With the federal government facing more and more criticisms regarding its Malaysian asylum seekers swap deal, Immigration Minister Chris Bowen assured that asylum seekers sent from Malaysia to Australia will not be caned.

ABC News said a press report today revealed that Amnesty International discovered 6,000 detainees in Malaysia each year suffer the rattan cane that “shreds the victim’s naked skin and turns tissue into pulp”.

Despite Bowen’s announcement regarding the issue, opposition immigration spokesman Scott Morrison says Bowen cannot give a rock-solid responsibility that the 800 asylum seekers whom Australia plans to send to Malaysia will not be caned.

Morrison explained, "I would have thought this is a fairly fundamental, basic check-off in terms of the human rights issues that will need to be squared away if you were going to conclude this sort of deal.”

The agreement, which entails Australia accepting 4000 people from Malaysia with refugee status, has been widely criticized because Malaysia has not signed the United Nations Refugee Convention or Convention against Torture and has a history of caning asylum seekers.
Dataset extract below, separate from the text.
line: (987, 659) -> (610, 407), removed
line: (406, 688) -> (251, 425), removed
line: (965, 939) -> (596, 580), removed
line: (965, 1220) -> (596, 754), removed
Liberal Senator Eric Abetz sees that the restoration of the so-called Pacific Solution is the best solution for the government to do.
"If you have offended against the law of Nauru or Malaysia, where would you prefer to be? It's quite clear the Howard government's Nauruan solution, the Pacific solution, worked, and what's more, was more humane," Abetz said.

Speaking for his party, Greens MP Adam Bandt said sending asylum seekers to a country that has not agreed to abide by international law is “something they cannot support.”

Senator Nick Xenophon expressed that he cannot understand “why the Government will not send asylum seekers to Nauru because it has not signed the UN Refugee Convention, but will send them to Malaysia which is not a signatory either.”

Bowen assured both the United Nations High Commissioner for Refugees and the International Organization for Migration will oversee and monitor the program.

UN Human Rights Commissioner Navi Pillay said she was critical of assurances given by Bowen that Malaysia would give a written undertaking on the human rights of 800 boat arrivals sent there. Pillay explained such written deals are no protection if the recipient country had not approved the torture and refugee conventions.